Chris keeps himself occupied with farm paper work or watching TV or reading. He doesn't venture out onto the farm much now. I'm not sure if he finds it frustrating to see things going on that he can no longer do, but he doesn't seem to pine for the farm like he did.
It was lovely today though when a local farmer popped in to see him. I am sure Chris must get fed up with my company all of the time, so it it was nice for him to chat with a different person and talk farm stuff. I think Chris enjoyed the visit. I wouldn't say that people stay away or anything, Farming is a particularly lonely life anyway really so visitors other than family were always a rarity even when he was well. He does enjoy it when people do pop in for a chat. It makes a change from the usual day to day stuff and to have something different to talk about.

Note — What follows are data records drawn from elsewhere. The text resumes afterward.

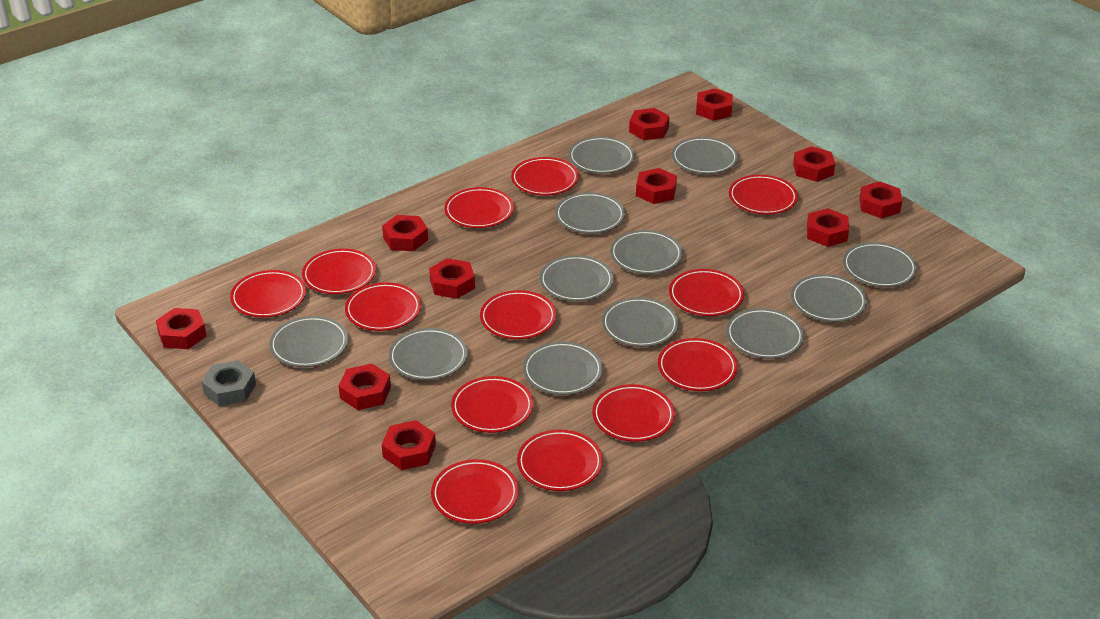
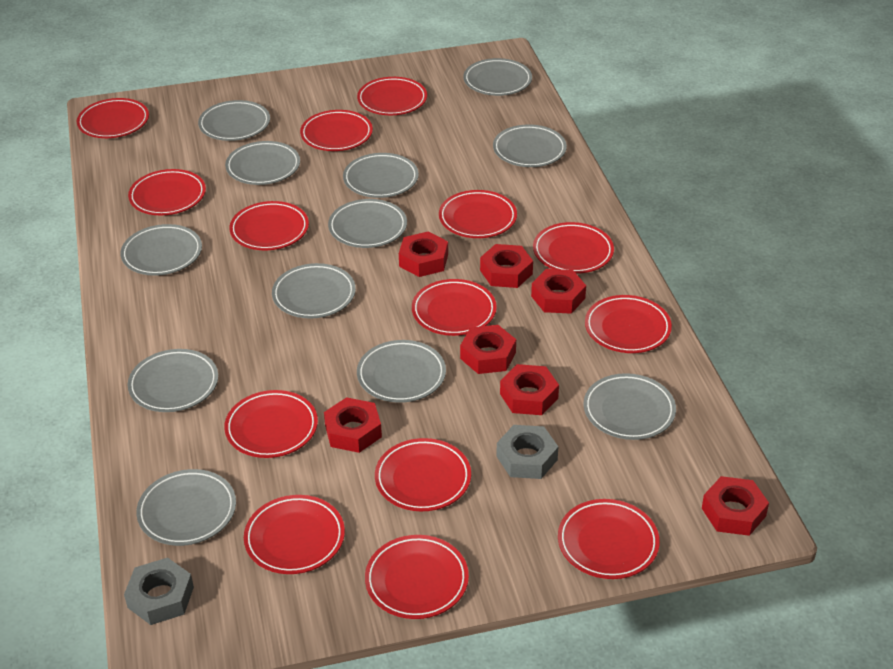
grey nut: 1 -> 2
red nut: 11 -> 7
red plate: 13 -> 14

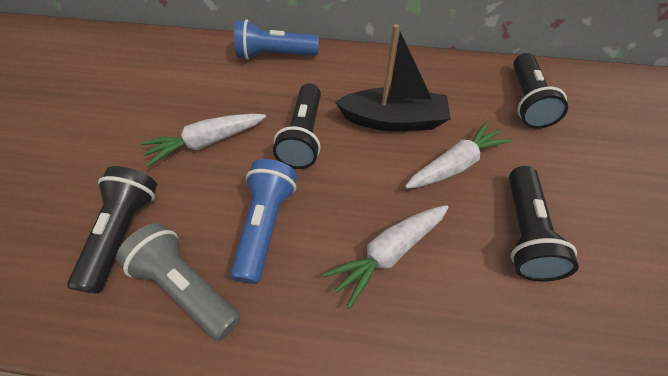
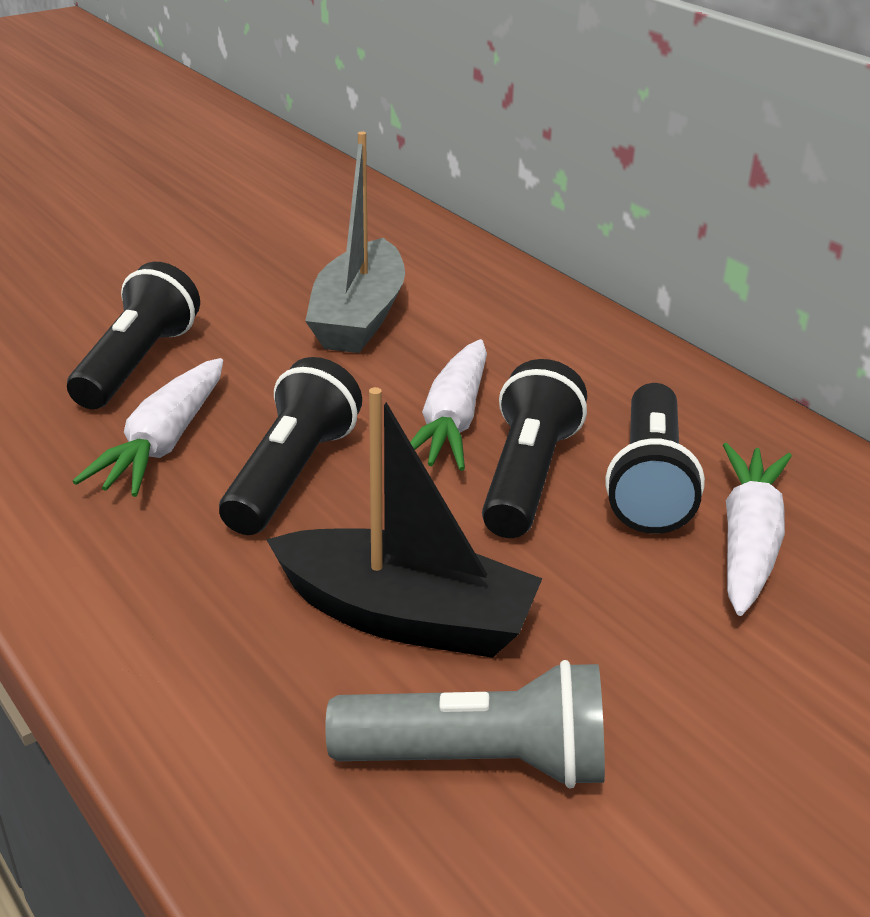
blue flashlight: 2 -> 0
grey boat: 0 -> 1

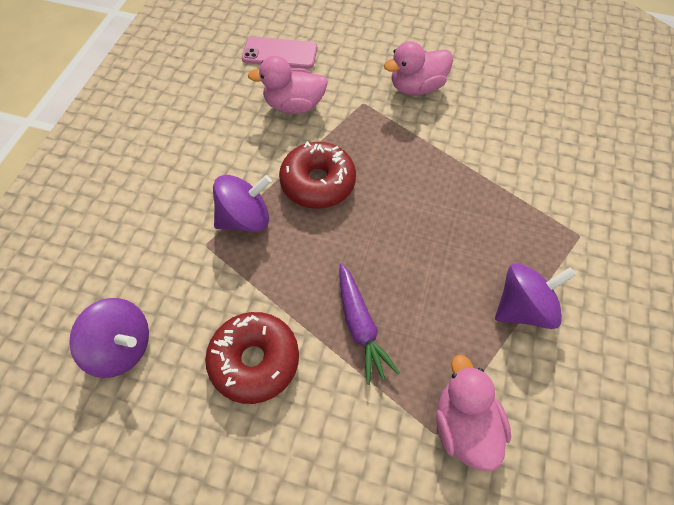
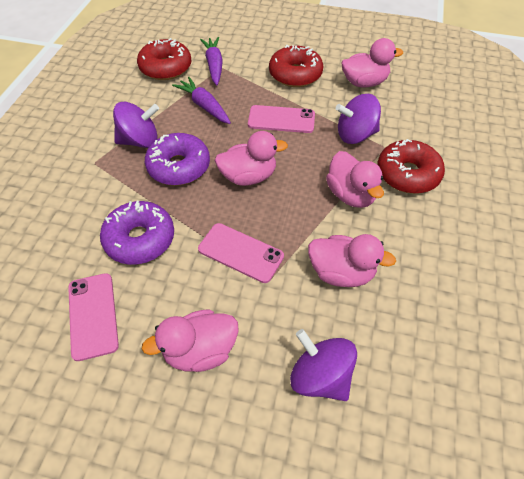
pink duck: 3 -> 5
pink phone: 1 -> 3
purple carrot: 1 -> 2
purple donut: 0 -> 2
red donut: 2 -> 3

I have been so surprised really how quickly Chris has adapted to each stage and moved on with it. I think that must be a good thing as far as his happiness and state of mind go. He doesn't seem to let himself get bitter. That doesn't mean he is happy about it, of course he isn't, but I think he realises getting frustrated and angry isn't going to change anything.
My own emotions have been rising to the surface a little more often than I would like. I try not to let them get the better of me if I can help it though. I popped across to the house this afternoon and I felt so sad to see the garden . We planted some new plants last year and they are now starting to bloom, but they are surrounded by weeds and look so neglected. I feel like I have abandoned one of my children. It is strange to feel so guilty, but then it had been lived in prior to us moving for over 160 years, so maybe it feels sad to be empty too for now.
Chris gets very restless at night because he slips down from the pillows he sits up against. We are getting a new bed soon, one that rises at each end. I think this will be better for Chris and will keep him in a more upright position while sleeping. I did phone last week about him seeing his respiratory doctor, but the earliest appointment is in June. They just said if he had any serious issues to dial 999. Hopefully that won't be necessary. I'd like to think that particular need should never arise.
I am reluctant to say things haven't changed with Chris recently. The status quo is very welcome, but I don't want to tempt fate. I remember the consultant saying the progression would follow a straight line downwards, but for Chris it seems to go level for a while and then step down a big step. Everyone is different with this disease.
For now the MND status quo is very welcome thank you.